* [PATCH net-next v3 0/4] fixes from 2018-04-17 - v3
@ 2018-04-26 15:18 Ursula Braun
2018-04-26 15:18 ` [PATCH net-next v3 1/4] net/smc: fix structure size Ursula Braun
` (4 more replies)
0 siblings, 5 replies; 6+ messages in thread
From: Ursula Braun @ 2018-04-26 15:18 UTC (permalink / raw)
To: davem; +Cc: netdev, linux-s390, schwidefsky, heiko.carstens, raspl, ubraun
From: Ursula Braun <ursula.braun@linux.ibm.com>
Dave,
in the mean time we challenged the benefit of these CLC handshake
optimizations for the sockopts TCP_NODELAY and TCP_CORK.
We decided to give up on them for now, since SMC still works
properly without.
There is now version 3 of the patch series with patches 2-4 implementing
sockopts that require special handling in SMC.
Version 3 changes
* no deferring of setsockopts TCP_NODELAY and TCP_CORK anymore
* allow fallback for some sockopts eliminating SMC usage
* when setting TCP_NODELAY always enforce data transmission
(not only together with corked data)
Version 2 changes of Patch 2/4 (and 3/4):
* return error -EOPNOTSUPP for TCP_FASTOPEN sockopts
* fix a kernel_setsockopt() usage bug by switching parameter
variable from type "u8" to "int"
* add return code validation when calling kernel_setsockopt()

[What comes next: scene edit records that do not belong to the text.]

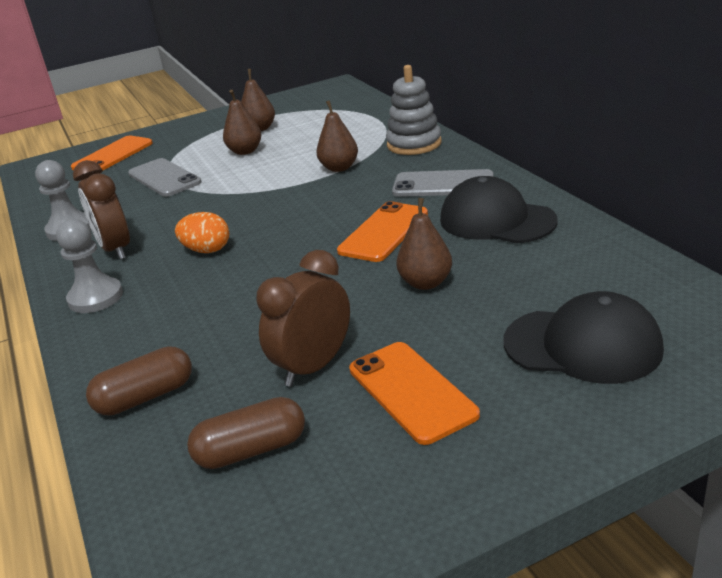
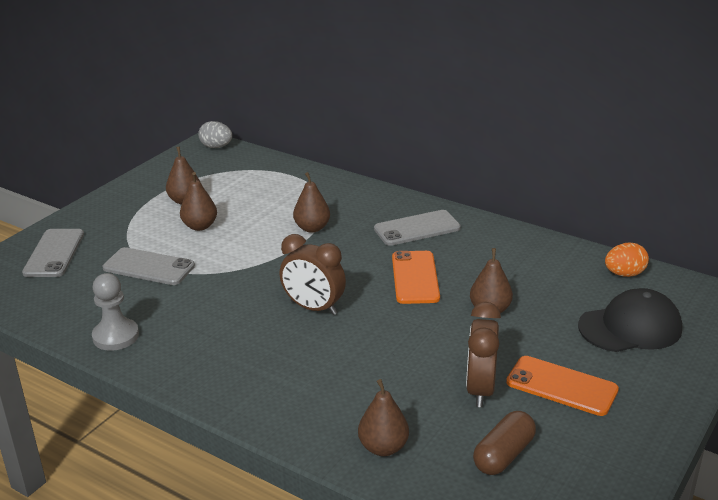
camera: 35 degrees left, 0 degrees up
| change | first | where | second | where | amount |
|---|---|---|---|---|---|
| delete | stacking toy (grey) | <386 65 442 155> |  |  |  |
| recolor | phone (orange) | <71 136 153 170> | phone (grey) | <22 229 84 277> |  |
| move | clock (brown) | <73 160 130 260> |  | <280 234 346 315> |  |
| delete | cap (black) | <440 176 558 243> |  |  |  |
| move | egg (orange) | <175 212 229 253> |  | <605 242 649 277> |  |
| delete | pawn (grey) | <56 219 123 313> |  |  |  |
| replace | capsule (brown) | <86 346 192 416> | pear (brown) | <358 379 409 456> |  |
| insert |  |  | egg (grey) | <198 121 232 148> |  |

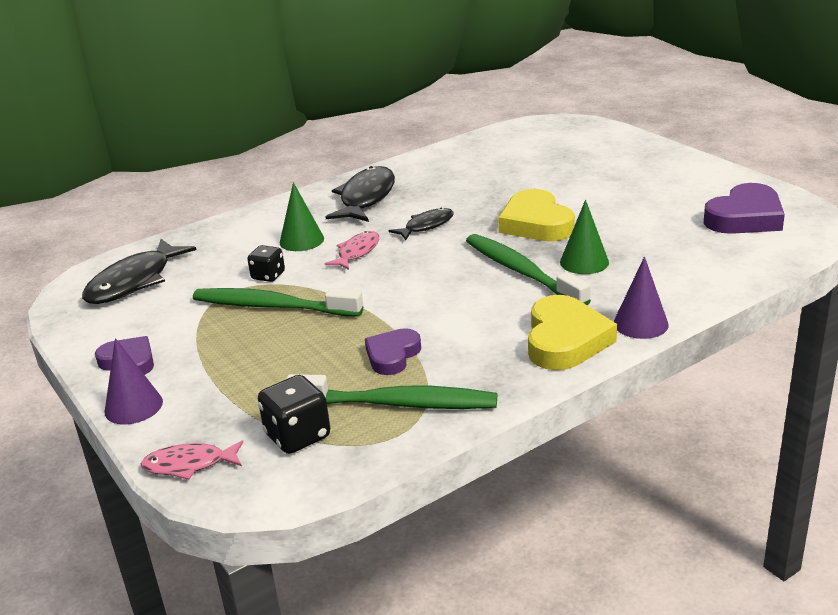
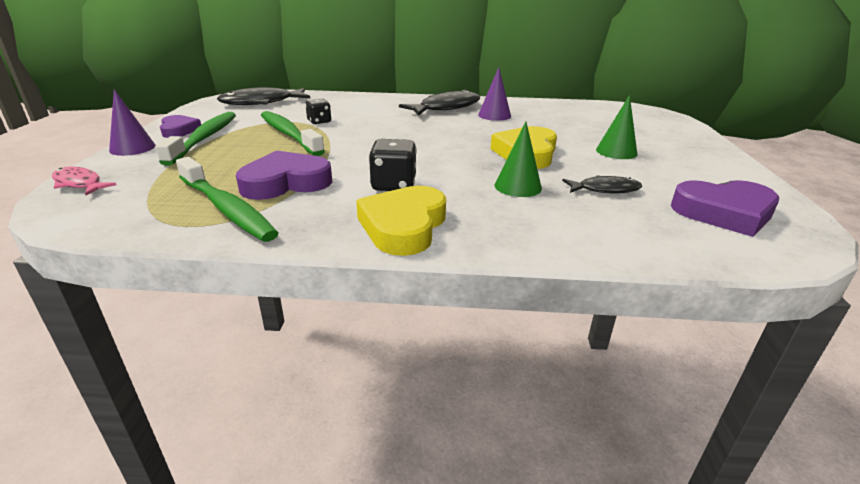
camera: 35 degrees right, 0 degrees up
| change | first | where | second | where | amount |
|---|---|---|---|---|---|
| move | cone (green) | <280 182 324 251> |  | <596 95 637 159> |  |
| move | fish (black) | <389 208 454 240> |  | <562 175 642 194> |  |
| delete | fish (pink) | <324 231 379 270> |  |  |  |
| move | toothbrush (green) | <466 234 591 306> |  | <156 112 236 166> |  |
| move | cone (purple) | <614 256 669 339> |  | <478 67 511 121> |  |
| rotate | heart (yellow) | <528 295 617 370> |  | <356 186 446 256> | 150 degrees clockwise |
| resize | heart (purple) | <365 328 421 375> |  | <236 150 332 200> | x1.61 |
| move | dice (black) | <258 375 330 454> |  | <369 139 417 191> |  |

* propagate a setsockopt error on the internal CLC socket
to the SMC socket.
Regards, Ursula
Karsten Graul (1):
net/smc: fix structure size
Ursula Braun (3):
net/smc: handle sockopts forcing fallback
net/smc: handle sockopt TCP_CORK
net/smc: handle sockopt TCP_DEFER_ACCEPT
net/smc/af_smc.c | 98 ++++++++++++++++++++++++++++++++++++++++++++++++++++---
net/smc/smc.h | 4 +++
net/smc/smc_cdc.c | 2 +-
net/smc/smc_cdc.h | 2 +-
net/smc/smc_rx.c | 2 +-
net/smc/smc_rx.h | 1 +
net/smc/smc_tx.c | 24 ++++++++++++--
7 files changed, 122 insertions(+), 11 deletions(-)
--
2.13.5
^ permalink raw reply [flat|nested] 6+ messages in thread
* [PATCH net-next v3 1/4] net/smc: fix structure size
2018-04-26 15:18 [PATCH net-next v3 0/4] fixes from 2018-04-17 - v3 Ursula Braun
@ 2018-04-26 15:18 ` Ursula Braun
2018-04-26 15:18 ` [PATCH net-next v3 2/4] net/smc: handle sockopts forcing fallback Ursula Braun
` (3 subsequent siblings)
4 siblings, 0 replies; 6+ messages in thread
From: Ursula Braun @ 2018-04-26 15:18 UTC (permalink / raw)
To: davem; +Cc: netdev, linux-s390, schwidefsky, heiko.carstens, raspl, ubraun
From: Karsten Graul <kgraul@linux.ibm.com>
The struct smc_cdc_msg must be defined as packed so the
size is 44 bytes.
And change the structure size check so sizeof is checked.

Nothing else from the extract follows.